As to the job itself, well, my lifelong fantasies of becoming a professional marine exhaust maintenance person have been dashed.* Even with the tool, I still had to hacksaw through pretty much all of the hose to get it to release (it had about 6" of overlap on either end.* The old hose must have been in there for quite a while - it was 4" corrugated, and pretty much disintegrated in the area of the tightest bend when I pulled it out.* Access to the line was via "assuming the position" of crawling around the outboard side of the stb'd engine.

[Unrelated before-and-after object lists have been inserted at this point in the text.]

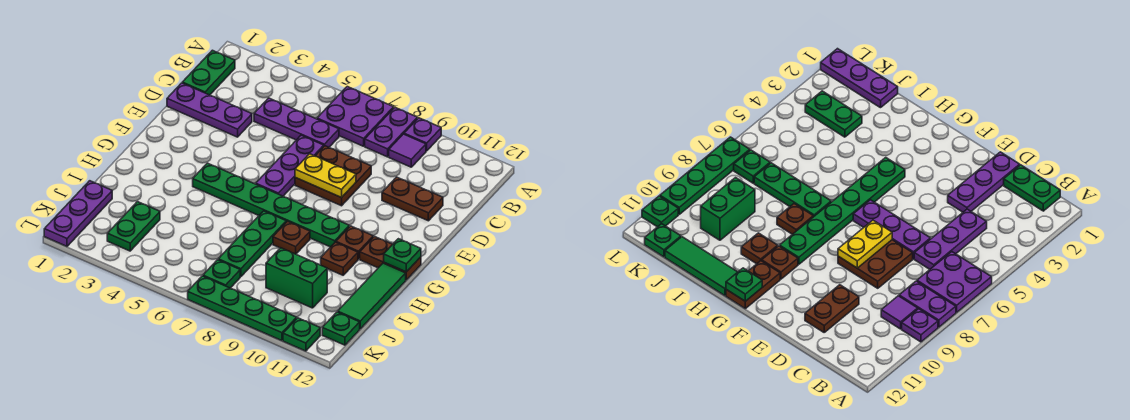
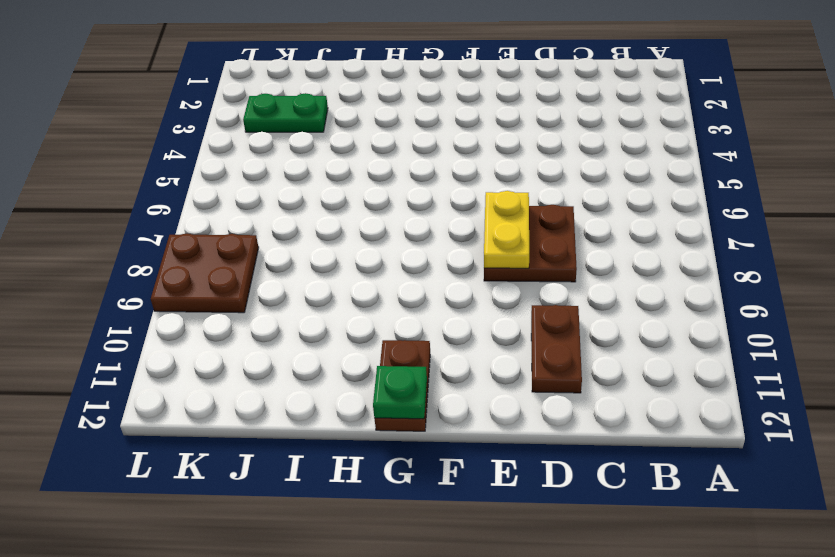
brown plate K8:L9 level 1 -> green plate L7:L10 level 1
none -> purple plate A6:B7 level 1
none -> purple plate A8:B8 level 1
none -> purple plate A9 level 1

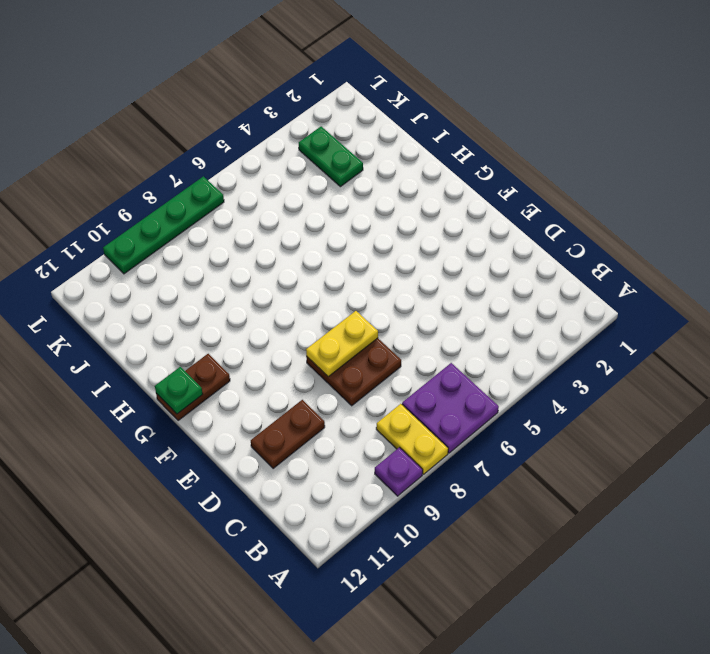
yellow plate A8:B8 level 1 -> purple plate A8:B8 level 1
none -> green plate B1:C1 level 1
none -> purple tile B9 level 1
none -> purple plate C4:C6 level 1

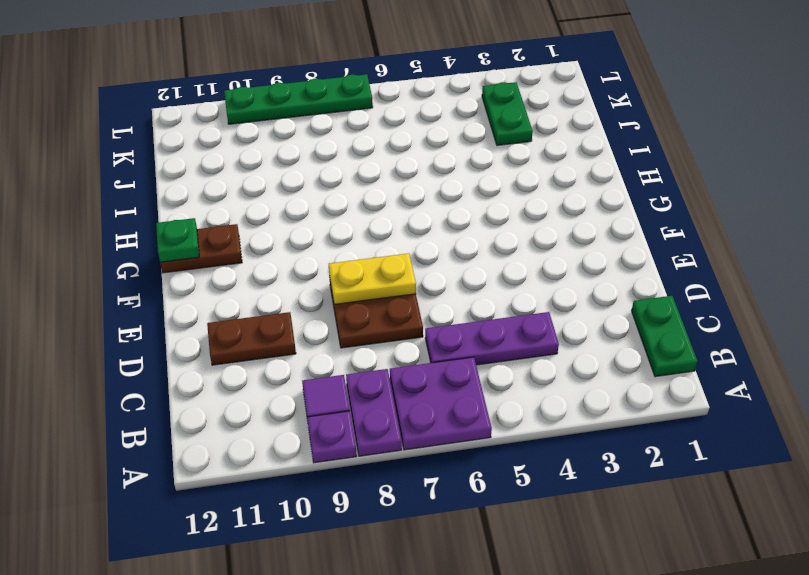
none -> purple plate D1:D3 level 1
none -> purple plate D6:F6 level 1
none -> green plate G4:G9 level 1

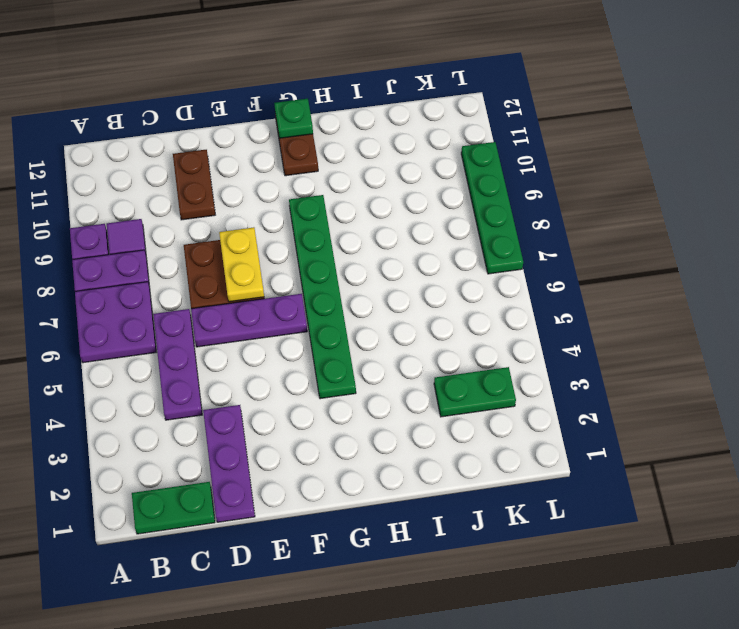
none -> brown plate G10 level 1
none -> green plate H7:J7 level 1
none -> brown plate H8 level 1

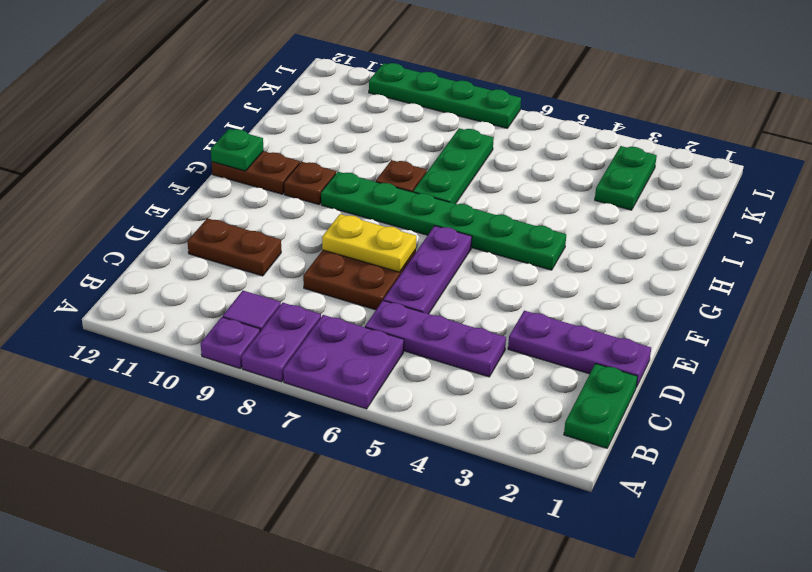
none -> brown plate H10 level 1
none -> green tile H12:J12 level 1
none -> purple plate J1:L1 level 1

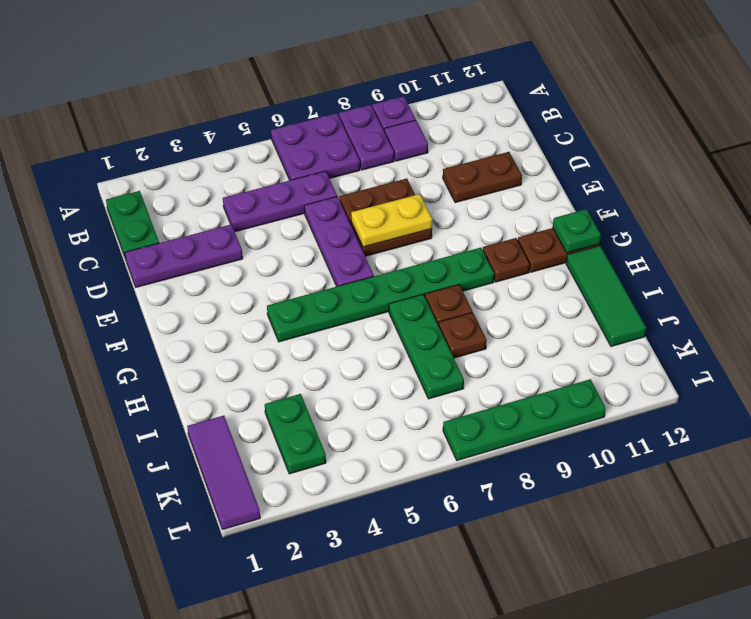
brown plate I8 level 1 -> brown plate H10 level 1
purple tile J1:L1 level 1 -> purple plate J1:L1 level 1
none -> green brick J9:J10 level 1
none -> green plate K7 level 1
none -> green plate K12 level 1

Since I had to move the boat on Friday (yesterday), I made certain that North Harbor Diesel had 4" exhaust line in stock.* No problem, they said.* So I pulled the old line out and went to get 3 feet of new.* Oh, we don't stock corrugated line.* Ooops.

Since I had to make a 90 degree bend in less than 3 feet of line, using standard exhaust line alone was out of the question.* So I bought a fiberglass 90 plus 3 feet of the standard stuff.

The problem now was that, while everything would fit beautifully once in place, there was too much misalignment to get everything to start.* Slashed the heck out of my hands trying to muscle it into place as my hand would inevitably slip and rip across the (sharp) wire at the end of the hose.

The silicon sealant was a also good call as there's no way that I could have slipped the line over the ends without it as a lubricant.* Unfortunately, within 10-15 minutes, it would start to cure to the point that things wouldn't move at all.* So during the 3 or 4 different attempts at trying to get it to go together, I had to pull everything apart a few times and scrape the curing sealant off.* I'm wondering if something like Dow/Corning # 4 (DC-4) wouldn't work better - it's basically a high temp silicon grease that doesn't hurt rubber, neoprene, silicon rubber, etc.

The final solution was to reduce the amount of hose overlap on the water/exhaust injector (don't know what to call it - it's not a "riser" as the turbo outlet is well above the waterline - this is just about 10" long, bolts to the turbo on one end, has a water hose coming in on the side, and has the exhaust hose on the other end).* You can overlap the exhaust hose by over six inches, but the bead is at the* very end of the fitting... so I decided that about 3" of overlap would be adequate (allows two clamps above the bead).* My final trick was to put one piece of hose all the way up the injector, then install the other piece of hose and the fiberglass elbow, and then slide about 3" of hose down the injector over the elbow.

The installation saga ended about 3 hours after it started.* But it doesn't leak water or exhaust.* And I managed to get moved to my new slip yesterday morning before the wind picked up!!

Forkliftt 11-01-2008 09:43 PM

RE: Replacing exhaust hose
 
Glad to hear the job was successful! I am sure 3" will be sufficient. Check that one off the list.